Oncologist Dr. Belinda Yeoh and a patient


Talking about goals, values, and preferences

Anyone can start and promote conversations about a person's preferences for their future health and personal care. If a person ever becomes seriously ill or injured and cannot make or communicate their own decisions, an advance care plan makes sure that their beliefs, values and preferences for treatment are understood and respected. The plan only comes into effect when a person loses the ability to make decisions or express their choices.

An advance care plan can simply be a conversation or it can be written down. A written care plan is the best way to make sure that a person's preferences will be respected.

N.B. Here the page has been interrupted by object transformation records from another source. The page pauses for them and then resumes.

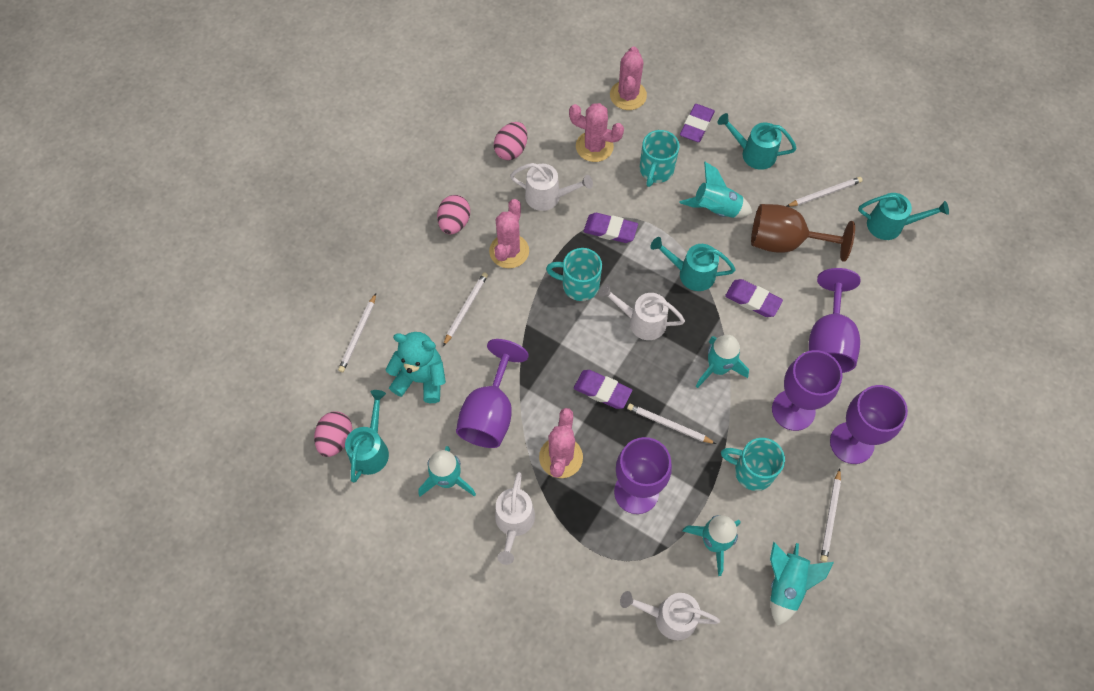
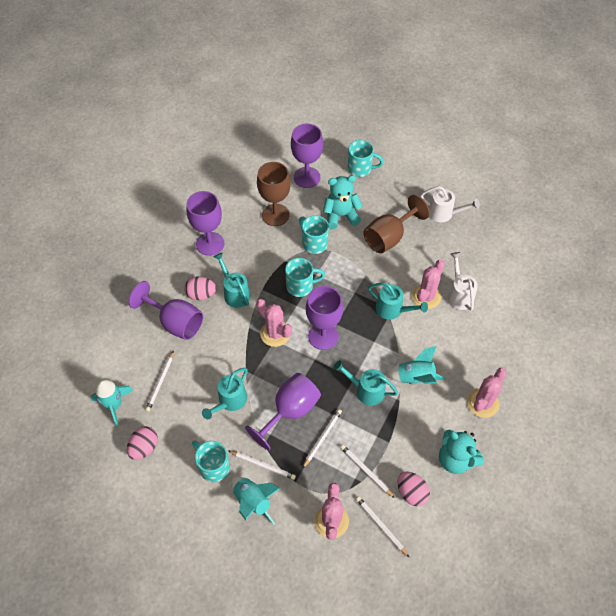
brown goblet: 1 -> 2
purple eraser: 4 -> 0
turquoise mug: 3 -> 4
turquoise rocket: 5 -> 3
turquoise teddy bear: 1 -> 2
white watering can: 4 -> 2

As a part of their advance care plan, a person can choose a "substitute decision-maker", who would make decisions for the person if they were not able to communicate. If you have to make a decision for another person, the best way to approach this is to try to make the decision the person themselves would have made if they had been able to. This means "standing in the shoes" of the person - seeing the choices to be made from the perspective they would have had. We're here to help you learn how to make your preferences known or support others.

What are the benefits of advance care planning?

Advance care planning benefits everyone:  the person, their family, carers, health professionals and associated organisations.

  • It helps to ensure people receive the care they actually want.
  • It improves ongoing and end-of-life care, along with personal and family satisfaction with care received.
  • Bereaved families of people who have an advance care plan have less anxiety, depression, stress and are more satisfied with care.
  • For healthcare professionals and organisations, it reduces unnecessary transfers to acute care and unwanted treatment.